Proactive versus reactive, because by the time it matters it will already be too late.

therealdrag0 · a year ago
My plan is just to use my EV with generator interconnect to house with V2L. No color or gas needed. Ioniq can run house for like 5 days.

Deleted Comment

stainablesteel · a year ago
i've heard of some business models that install these and have you pay what would be the difference to your electric bill to the company until they pay themselves off, not sure if the panels last long enough to make that work though
ccozan · a year ago
Yes. In Germany they are selling a lot of models, but none, I mean, really, none asked about the rentability. So I went to a neighbour who just installed his 25kW and was very proud and happy, and asked him, in how many years is the return of investment. Siderated, he could not answer and then a few days later, with a very stern face: 25 years or more because if more people install these, the price that the city is paying for the pumped energy goes down.

So no. 20kw is not the answer. I showed my setup: 3.5kw + big battery. Pays the bill approx 60 70% of the daily usage.

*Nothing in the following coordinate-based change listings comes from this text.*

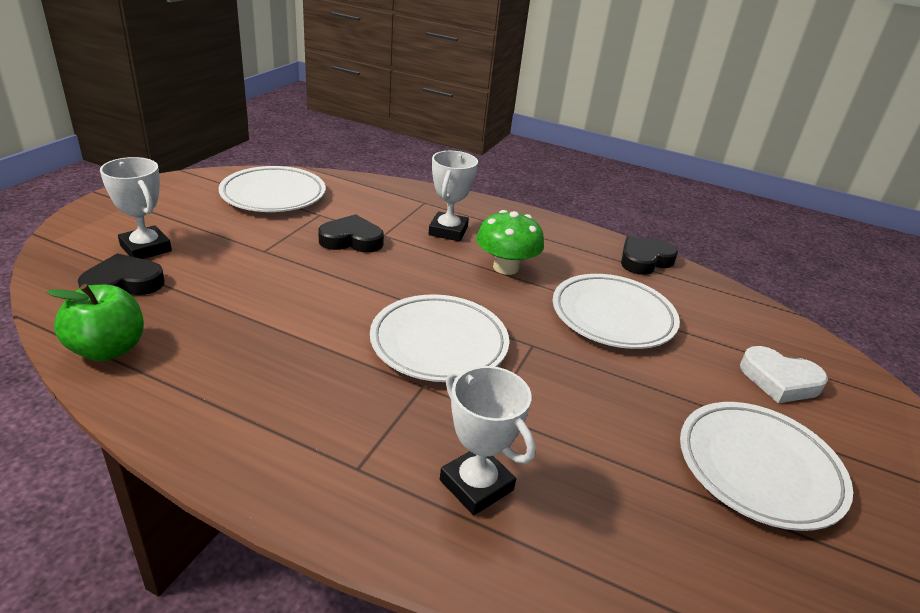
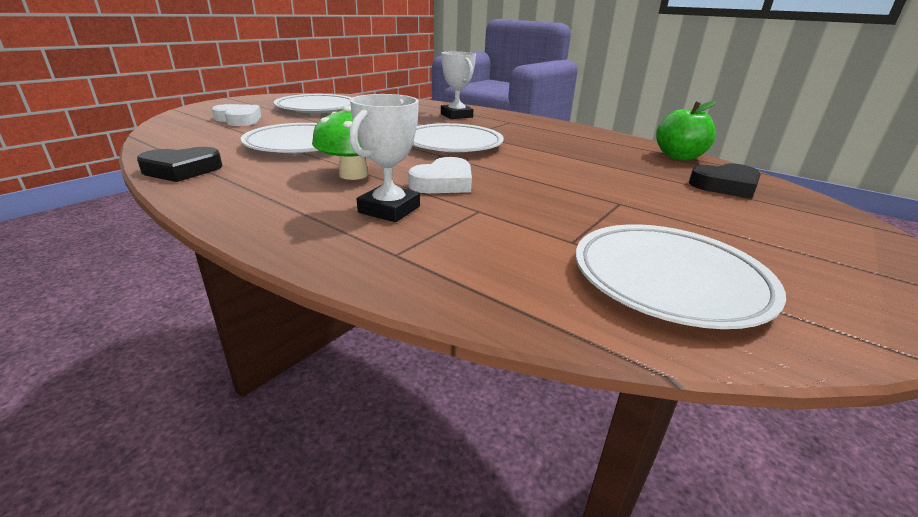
camera: 165 degrees left, 5 degrees down
(145, 248) = (752, 212): white trophy -> none
(351, 240) = (520, 207): black heart -> none
(421, 263) = (443, 183): none -> white heart

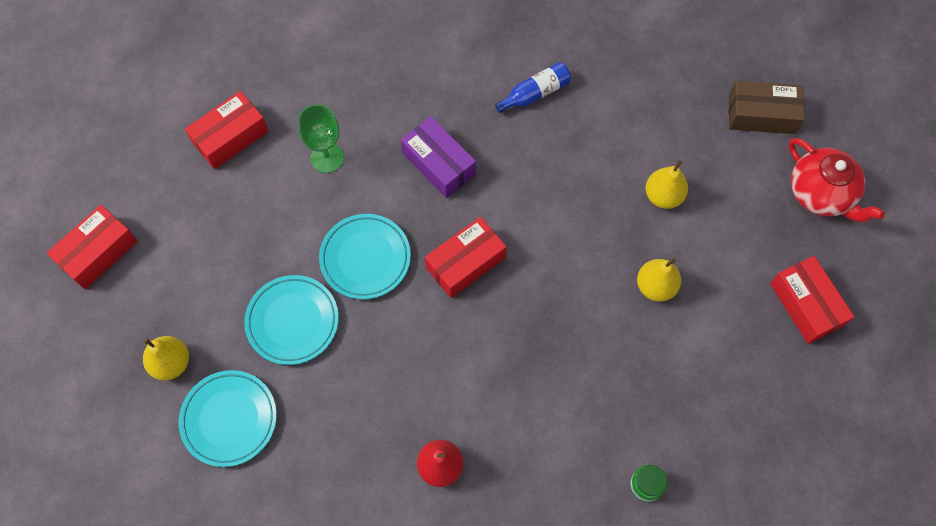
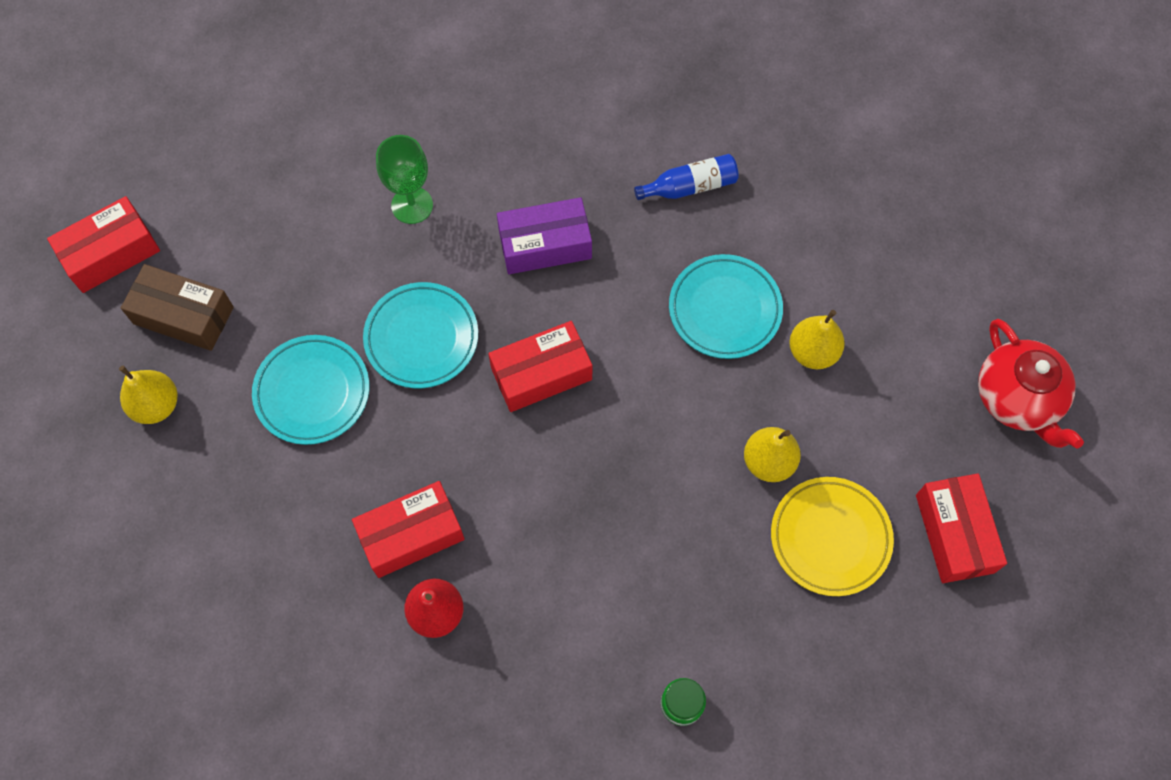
camera: 15 degrees right, 0 degrees up
(229, 419) = (203, 489): turquoise plate -> turquoise plate (724, 309)
(230, 137) = (305, 152): red box -> red box (411, 534)
(439, 164) = (545, 245): purple box -> purple box turned 75 degrees counterclockwise
(717, 331) = (830, 538): none -> yellow plate
(761, 115) = (970, 280): brown box -> brown box (183, 315)

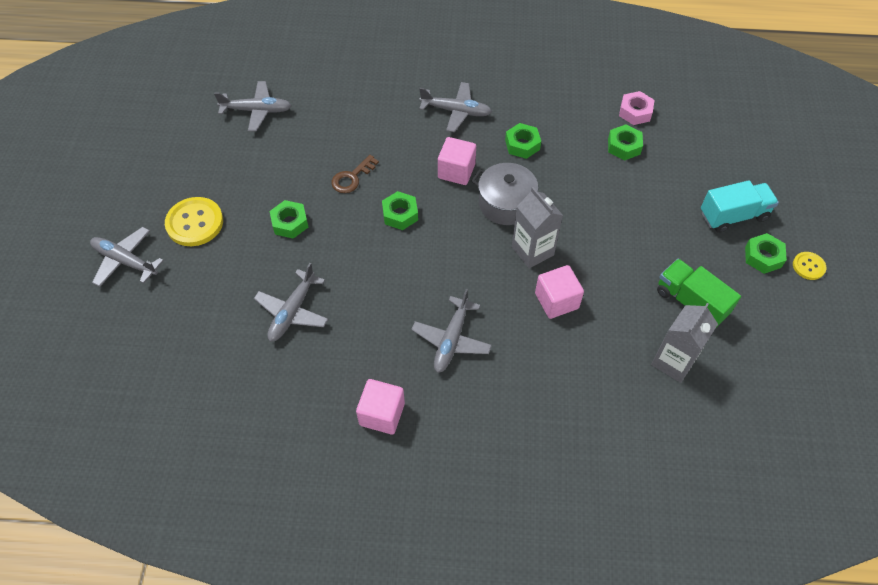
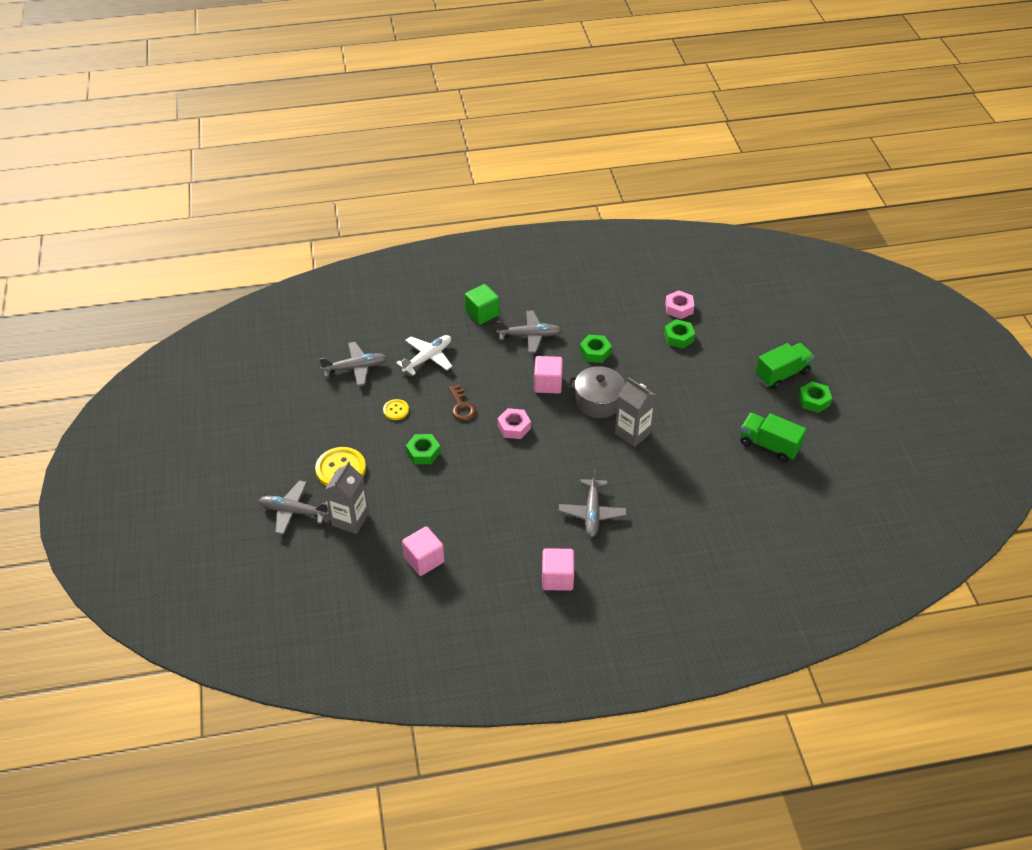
camera: 15 degrees left, 10 degrees down
(293, 312) = (454, 520): grey plane -> none
(337, 115) = (428, 358): none -> white plane
(352, 177) = (462, 406): brown key -> brown key turned 45 degrees counterclockwise
(400, 214) = (514, 427): green nut -> pink nut
(414, 76) = (482, 313): none -> green cube
(556, 301) = (665, 466): pink cube -> pink cube (424, 560)
(673, 361) = (769, 491): grey carton -> grey carton (350, 519)
(733, 216) = (782, 374): turquoise truck -> green truck
(808, 266) = (850, 400): yellow button -> yellow button (396, 410)

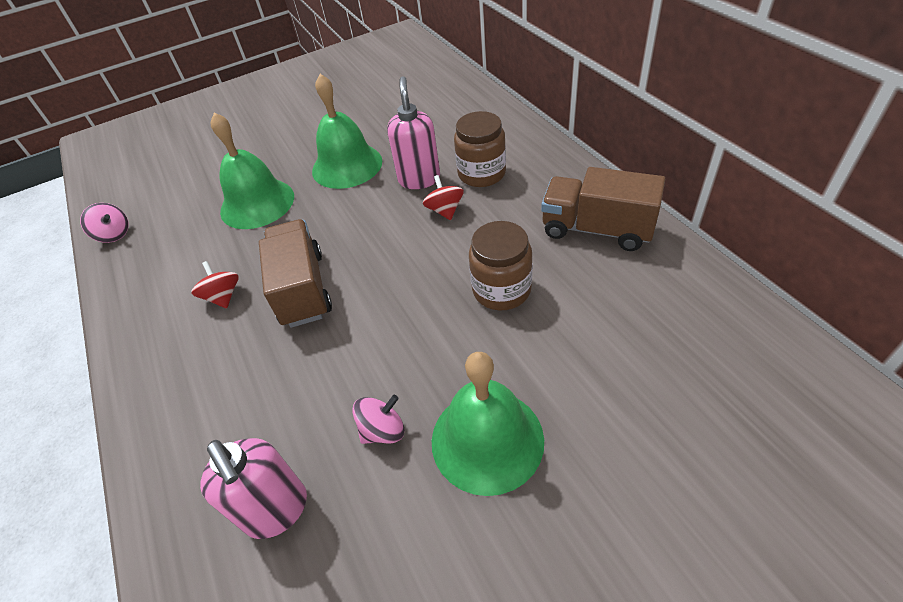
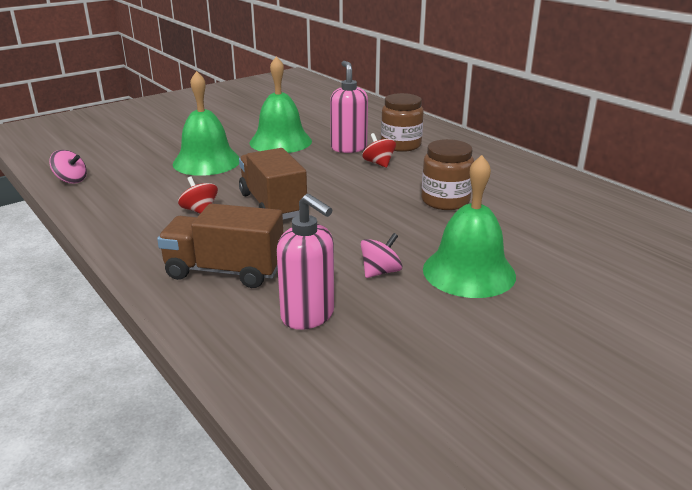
camera: 15 degrees left, 20 degrees down
(597, 229) = (507, 170): brown truck -> brown truck (225, 271)

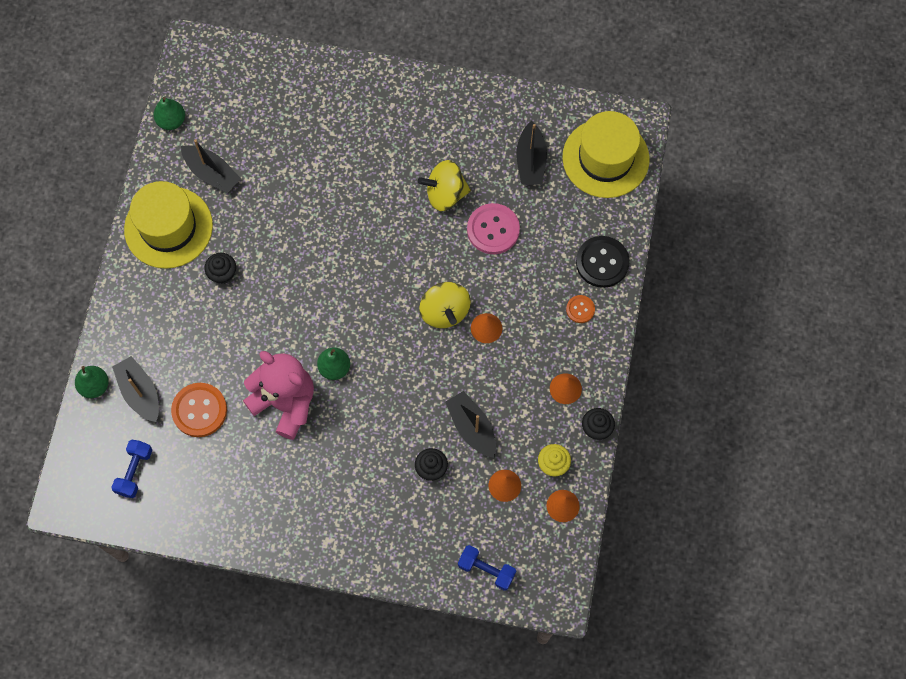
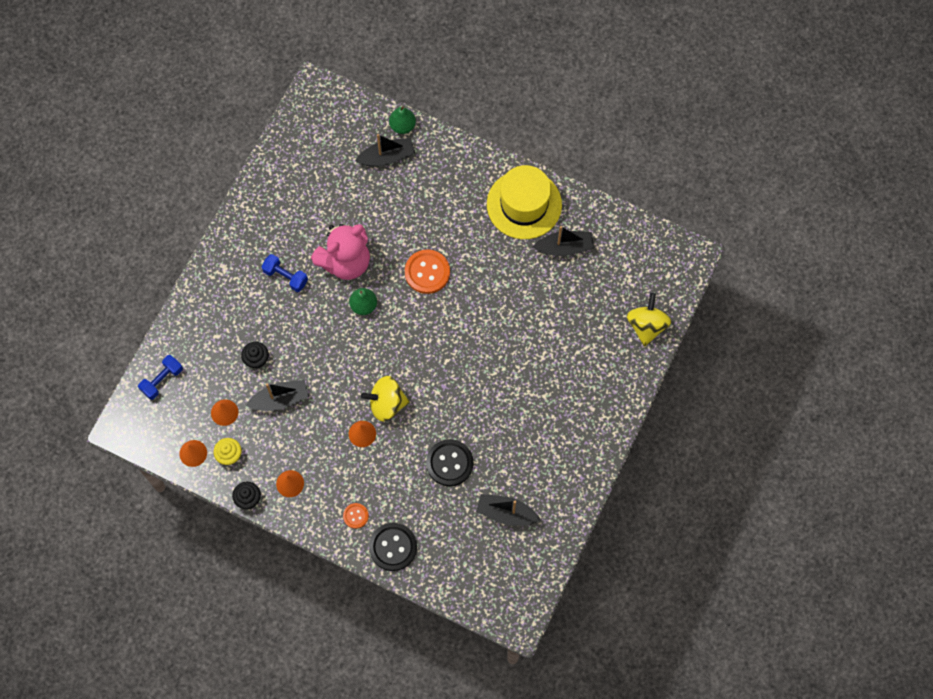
camera: 105 degrees right, 0 degrees up
(134, 471) = (324, 141): blue dumbbell -> blue dumbbell (285, 276)
(171, 121) = (622, 225): green pear -> none
(199, 410) = (359, 197): orange button -> orange button (427, 272)
(212, 173) = (564, 247): black boat -> black boat turned 150 degrees counterclockwise
(223, 274) = (471, 238): black cupcake -> none
(445, 194) = (494, 432): yellow spinning top -> yellow spinning top (646, 326)
(493, 229) = (449, 463): pink button -> black button
(605, 158) = (491, 580): yellow hat -> none

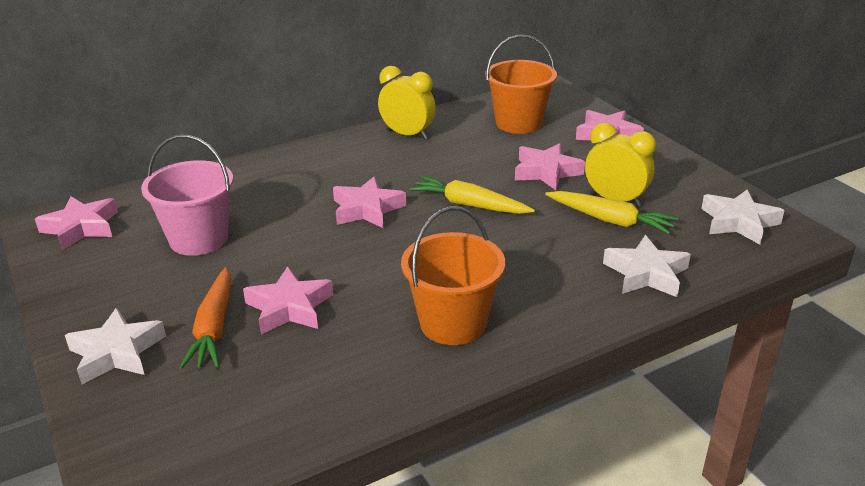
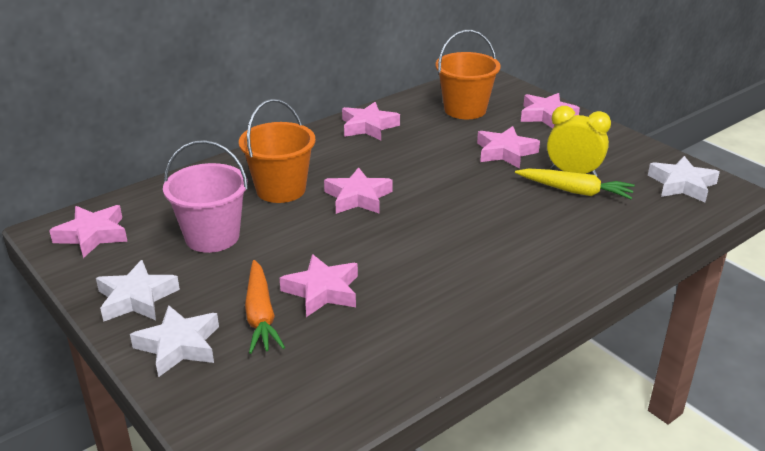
camera: 10 degrees left, 0 degrees up
(407, 135) = (368, 126): yellow clock -> pink star
(453, 323) = (473, 291): orange bucket -> orange bucket (281, 189)
(469, 205) = (448, 187): yellow carrot -> none
(646, 274) = (620, 235): white star -> white star (136, 298)

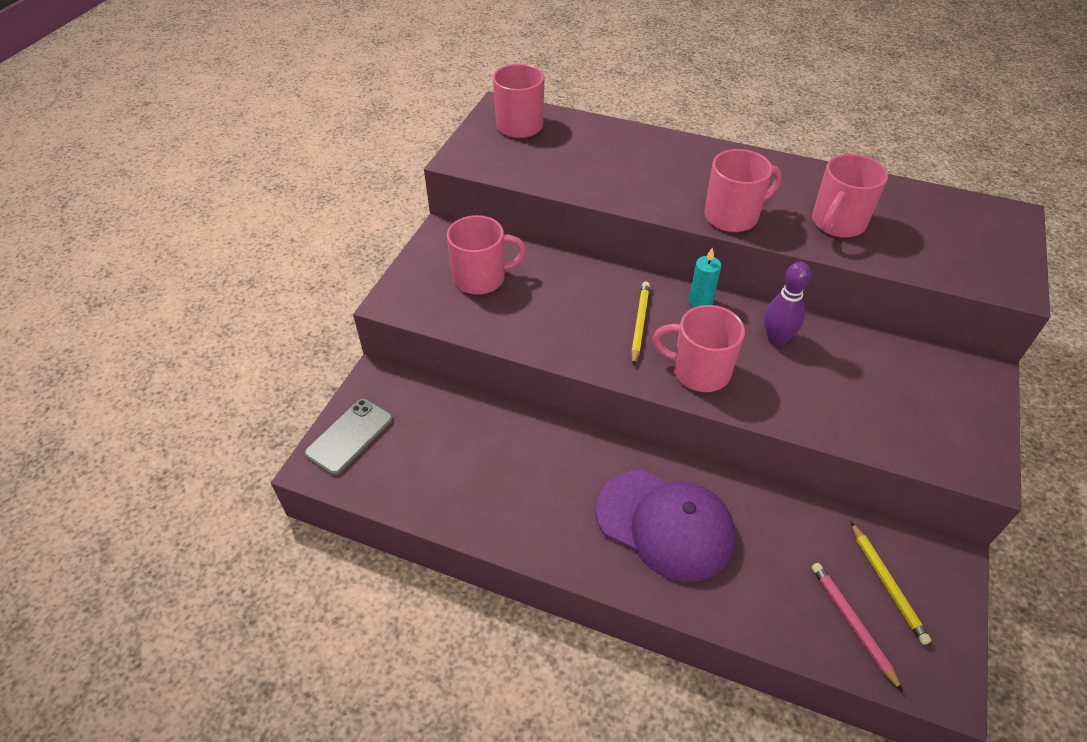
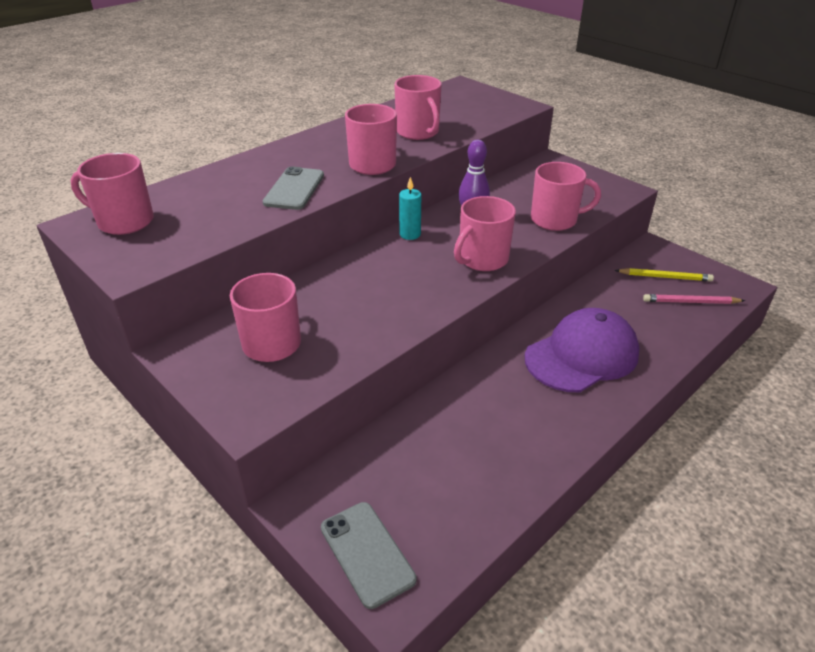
camera: 65 degrees left, 10 degrees down
(639, 323) = (410, 270): yellow pencil -> none
(640, 187) = (294, 189): none -> grey phone
(834, 413) = (555, 220): none -> pink mug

Investment payback : 5years.

buckle8017 · a year ago
Yes I think in general those are a better deal for the homeowner.

They're a terrible deal for those companies investors though.

Presumably at some point they go bankrupt and sell your roof at auction??? weird setup

dzhiurgis · a year ago
One of these wouldn't sign me up as they couldn't offer any savings (92% of my use is off peak, around 16ct NZD (9 USD) / kWh).

A lot of the time such companies pray on people on stupid plans (or those paying thru the nose for "exclusively renewable") power.

myroon5 · a year ago
Related:

Global Solar Power Potential Map - https://news.ycombinator.com/item?id=40303570 - May 2024

barbegal · a year ago
An interesting use for satellite in future will be accurate estimation of solar power output in the very near future e.g. in the next hour period such that grid operators can adjust storage and demand to get a balanced grid. At the moment we can't do these predictions as we don't know where solar panels are in relation to any passing clouds.
treyd · a year ago
I'm sure you could get that data from public permitting filings. And failing that, train an AI model on scraped Google Maps imagery. I would be surprised if people aren't doing it already.